SAAB Blue Light Special
Background
A few months ago I received a small key chain light that contained a blue LED.
A while ago I happened to point this at the gauge cluster on my 89 SAAB 900
Turbo. I noticed that the gauges seamed to glow, almost as if a black light
where pointed at it. I thought it was a neat effect. So I pondered the idea of
placing my cluster lights blue LEDs. This is how I did it.
Items Needed
- 1 Saab 900 classic
- 2 blue LEDs
(i used Radio Shack 276-316, 3.7v, 20mA, and 2600mcd)
- some solder
- 2 380 ohm resistors or a networked equivalent
- soldering iron
- Heat shrink
- drill
- standard SAAB needed tools
Some Math
- Constants
- Forward Bias Voltage of the LED 3.7V = VLED
- Forward Bias Current of the LED 20mA = ILED
- Maximum Forward Bias Current of the LED
30mA = Imax
- Assumed maximum input voltage from instrument cluster
14.7V = Vmax
- Assumed minimum input voltage from instrument cluster
9.0V = Vmin
- Basic circuit
- Figuring out RLED
- RLED is in place to limit the current through
LED.
- Vmax - VLED = Imax
* RLED
- 14.7V - 3.7V = 30mA * RLED
- RLED = 11.0V / 30mA = 367ohms
- I would use a resister that has a few more Ohms in it
for RLED. That way you do not come close to
making your Blue LED release the its blue smoke.
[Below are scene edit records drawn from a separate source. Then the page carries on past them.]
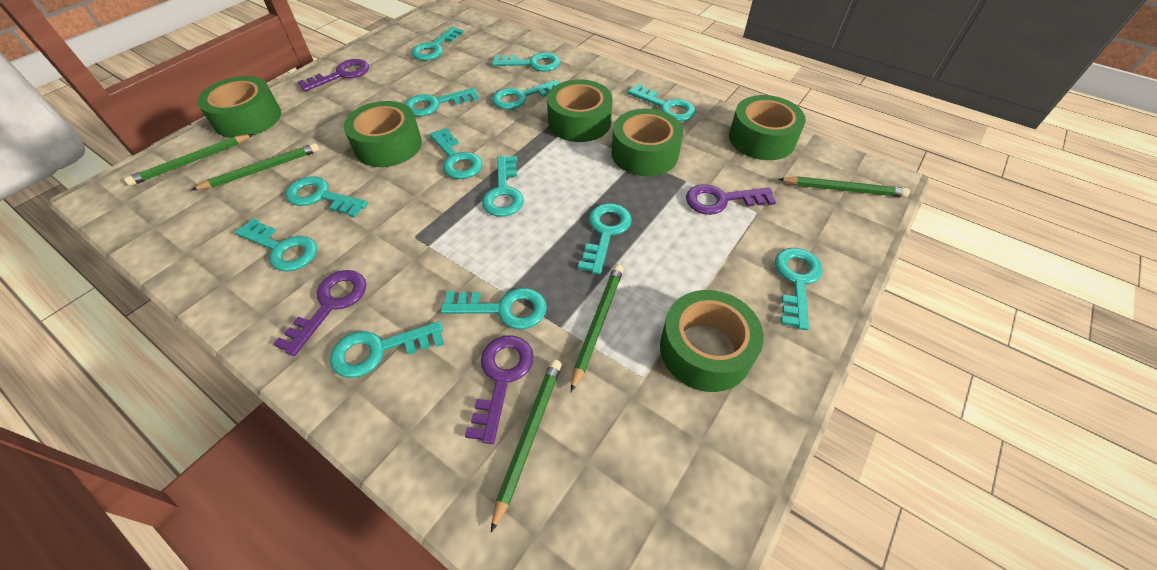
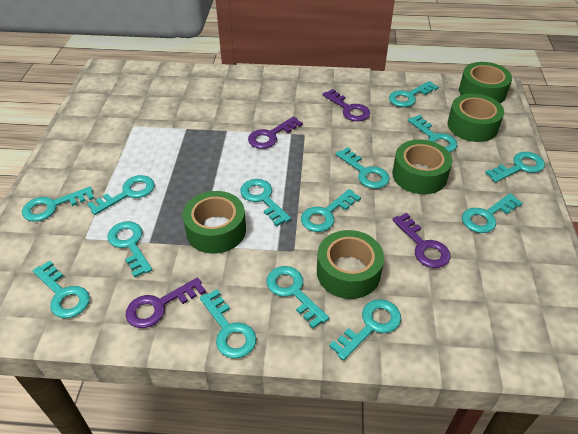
green pencil: 5 -> 0
green tape: 6 -> 5
turquoise key: 13 -> 14

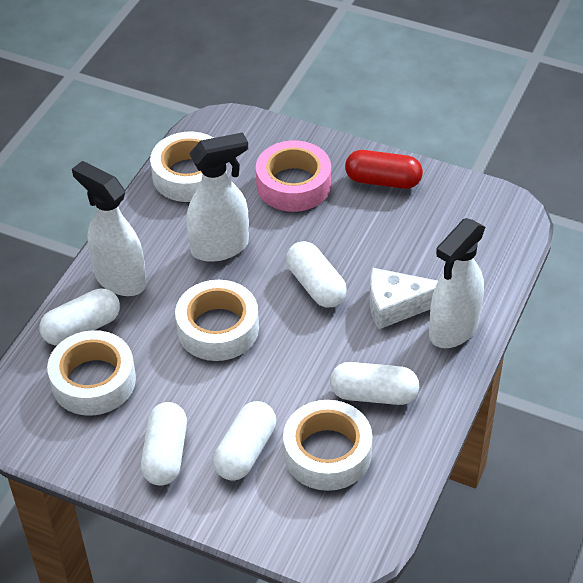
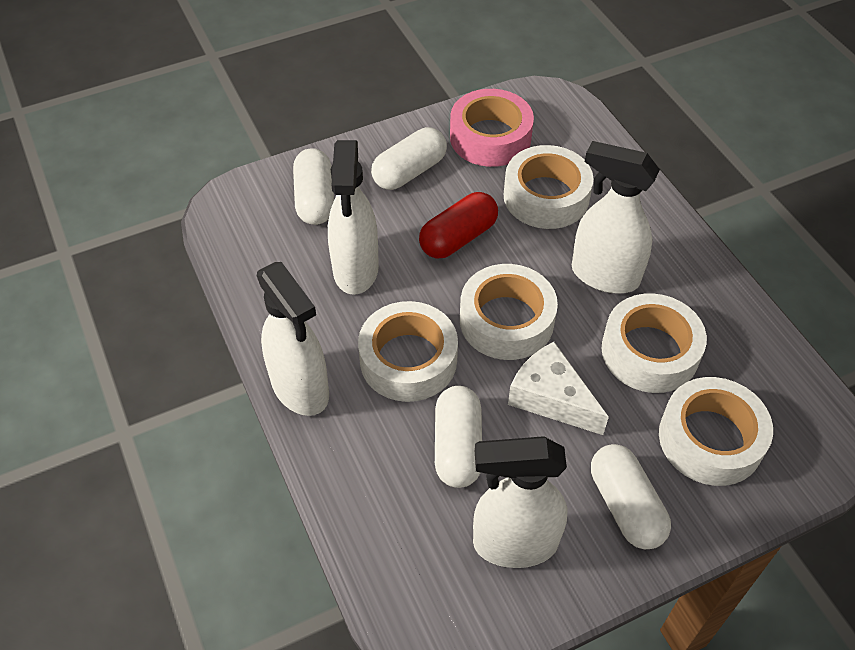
white capsule: 5 -> 4
white spray bottle: 3 -> 4
white tape: 4 -> 5

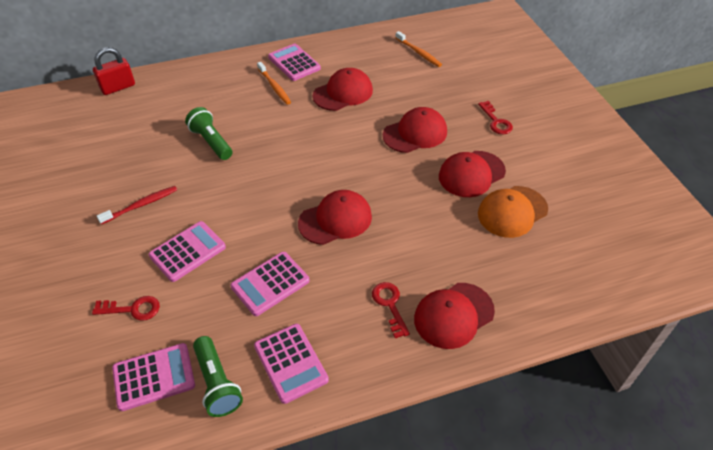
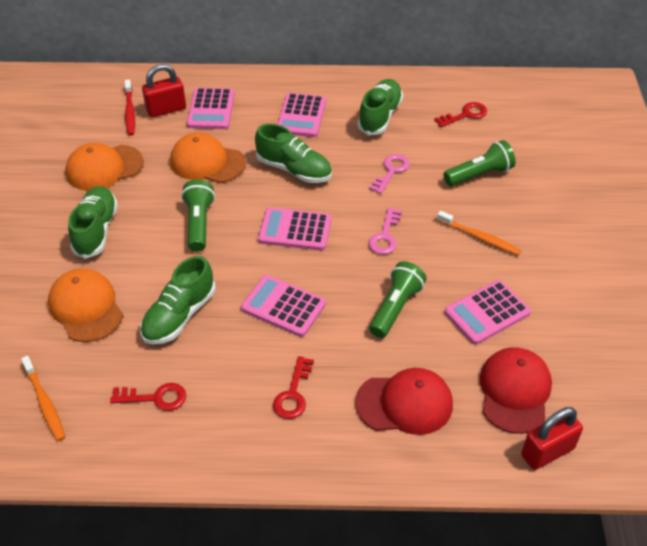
green flashlight: 2 -> 3
green shoe: 0 -> 4
orange cap: 1 -> 3
pink key: 0 -> 2
red cap: 5 -> 2
red padlock: 1 -> 2

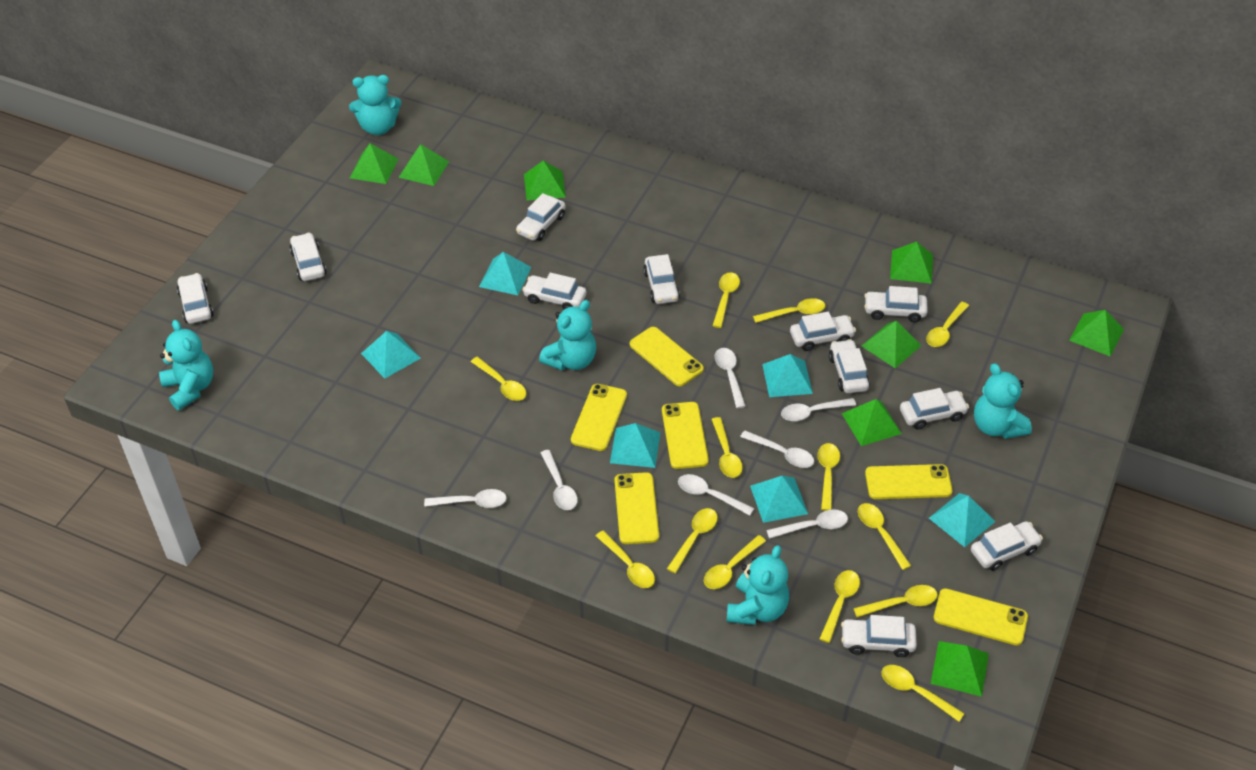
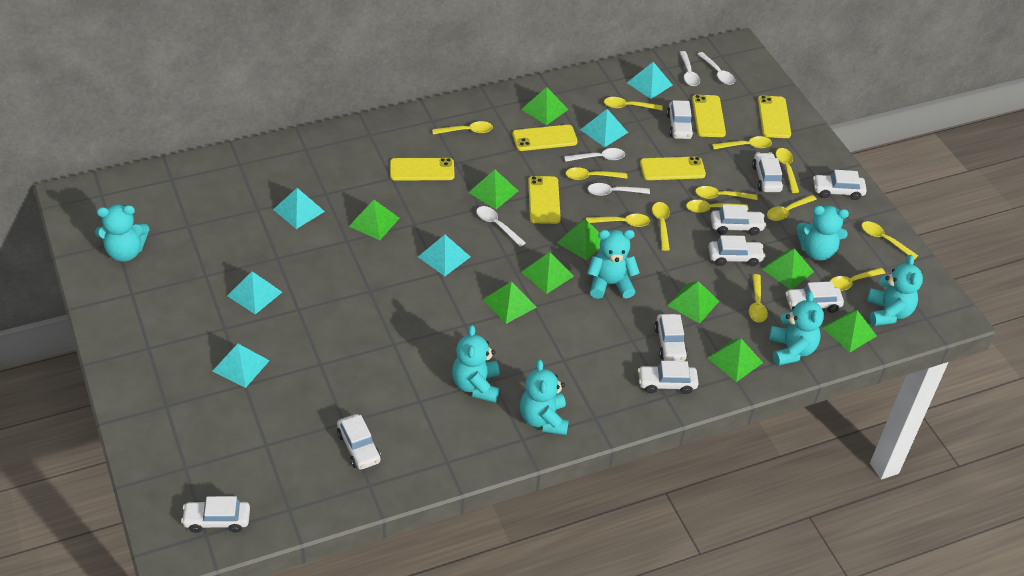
green pyramid: 8 -> 10
turquoise teddy bear: 5 -> 7
white car: 11 -> 10
white spoon: 7 -> 5

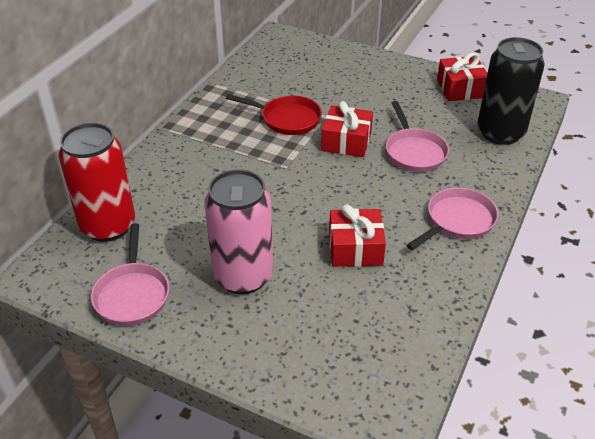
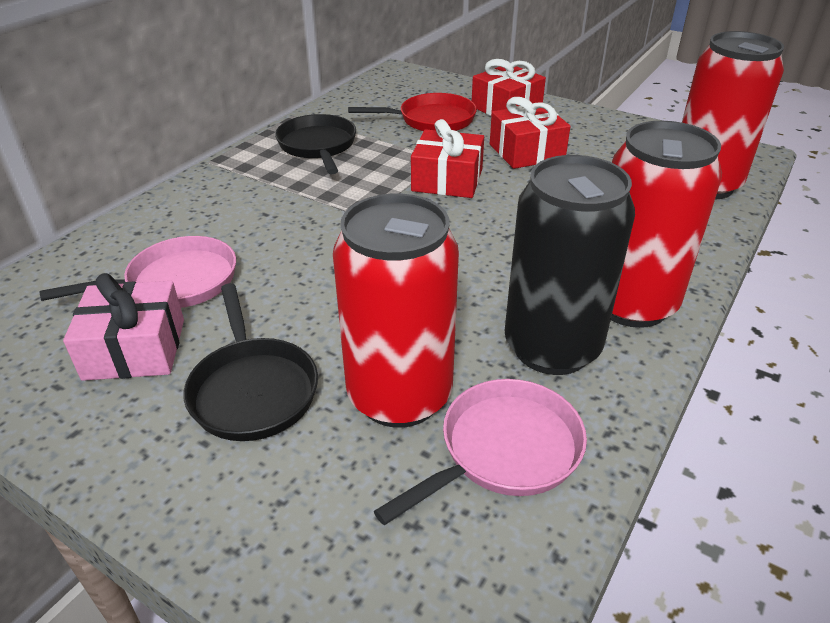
black pan: 0 -> 2
pink can: 1 -> 0
pink gift: 0 -> 1
pink pan: 3 -> 2
red can: 1 -> 3

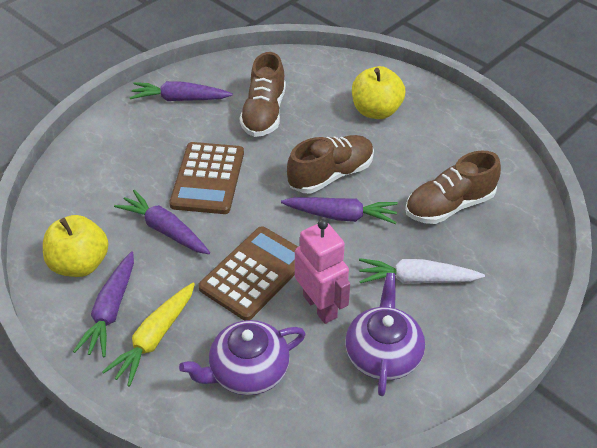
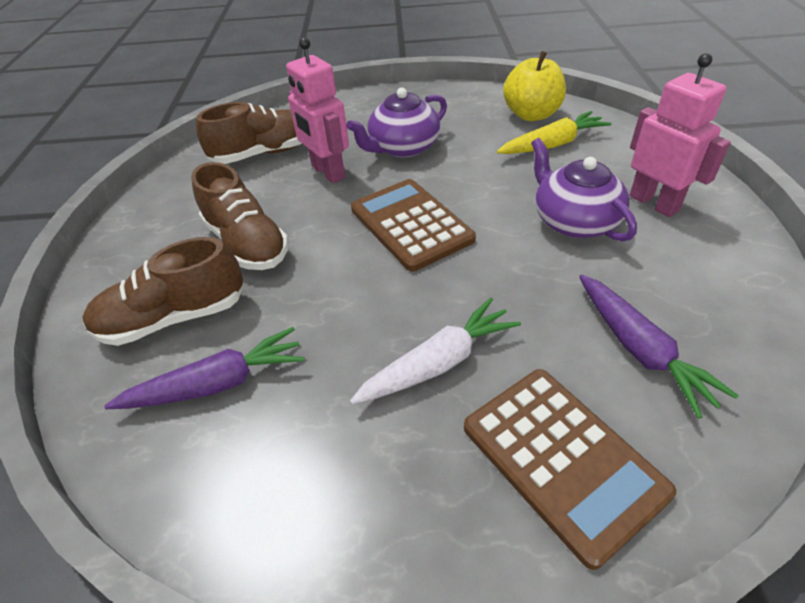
pink robot: 1 -> 2
purple carrot: 4 -> 2
yellow apple: 2 -> 1

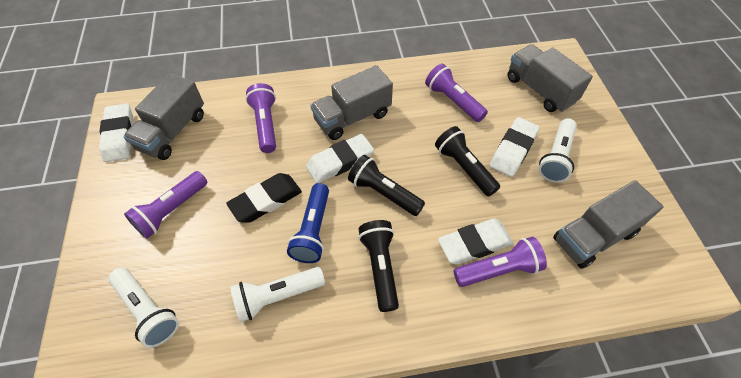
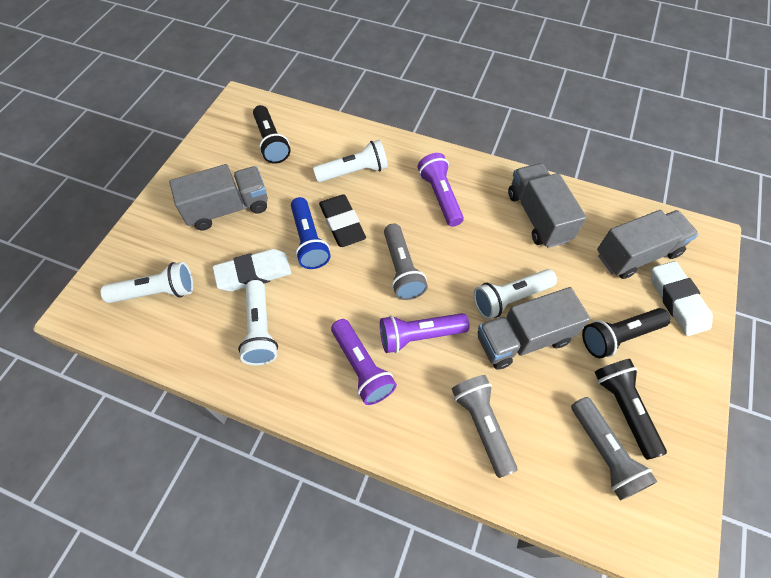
grey flashlight: 0 -> 3
purple flashlight: 4 -> 3
white eraser: 4 -> 2
white flashlight: 3 -> 4

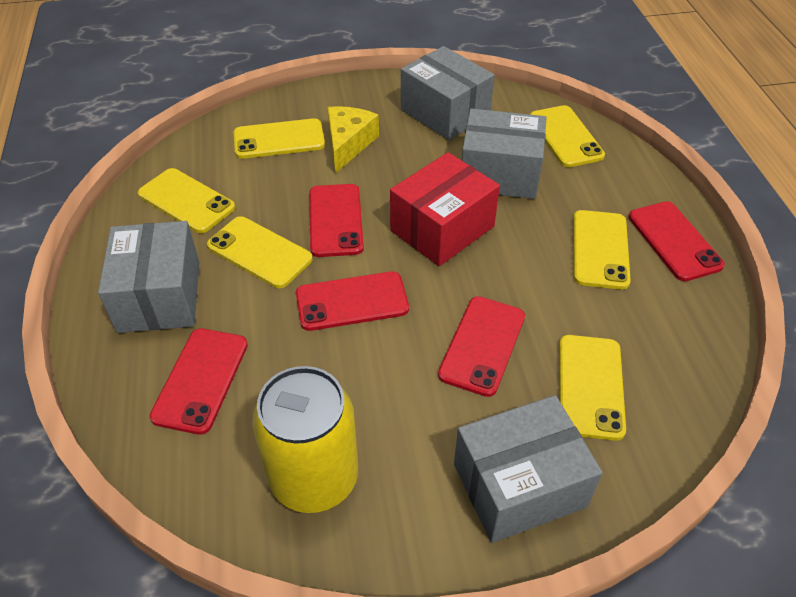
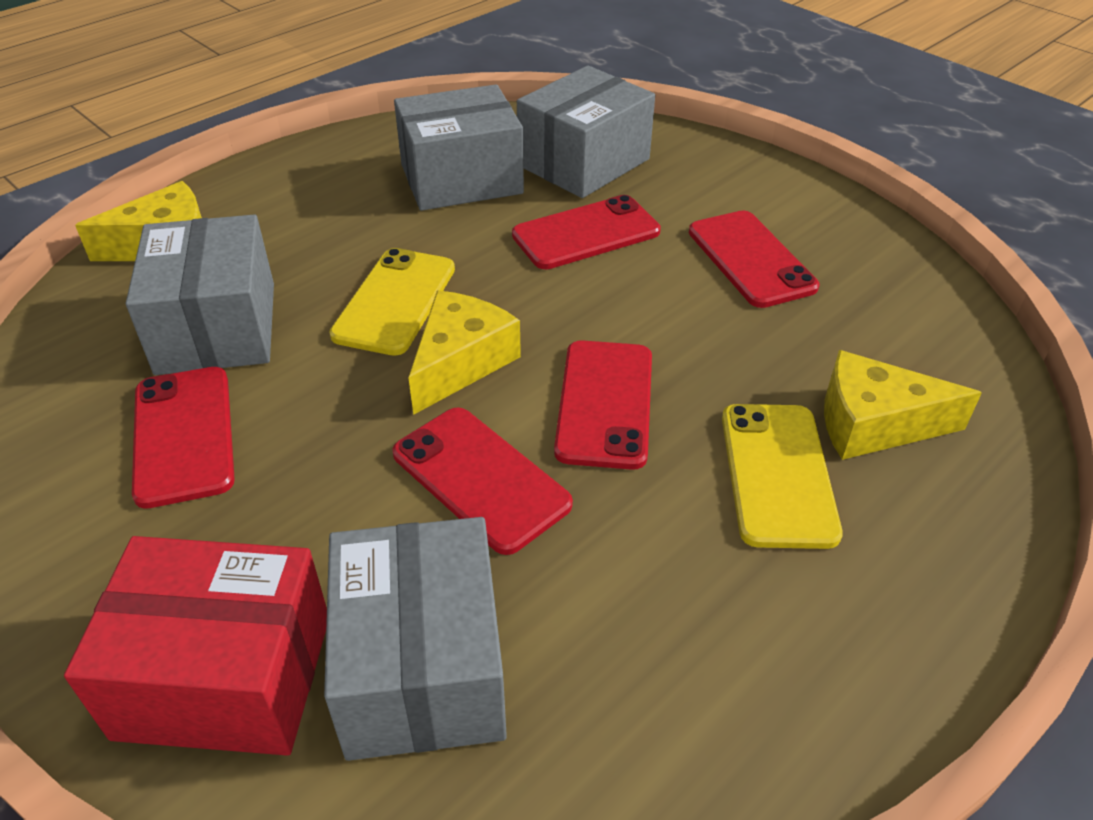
yellow can: 1 -> 0
yellow cheese: 1 -> 3
yellow phone: 6 -> 2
So i would make it the next higher standard resister
value.
- Figuring out Imin
- We also need to check the minimum current flow through the
LED. We will call this Imin.
- Vmin - VLED = Imin
* RLED
- 9.0V - 3.7V = Imin * 367ohms
- Imin = 5.3V / 367ohms = 14.4mA
- this should be plenty to minimally light the LED
Steps in building
- Testing
- Assemble the parts needed to test the circuit
- Build
the circuit. In my case i had a bunch of
270 ohm resistors that I used to make a
405 ohm resistor. 1 resister in serial with
2 parallel resistors.
"click here for image"
- If you have a multimeter test the voltages and the
resistances
- Construction
- retrieve the the dash light holders from under the
drivers side speaker grill.
- drill a hole in back of each big enough for the LED
pins to fit trough. Remove the Light first.
It should be able to done with out effecting
the ability of the light holder to hook into the
circuit or hold the light.
- Choose a side of the light fixture as positive
- solder the resister to the metal strip on the side
you chose as positive.
- apply some heat shrink around the resistor
- heat shrink or use electrical tape to insulate the
2 leads of of the diode (cathode and anode).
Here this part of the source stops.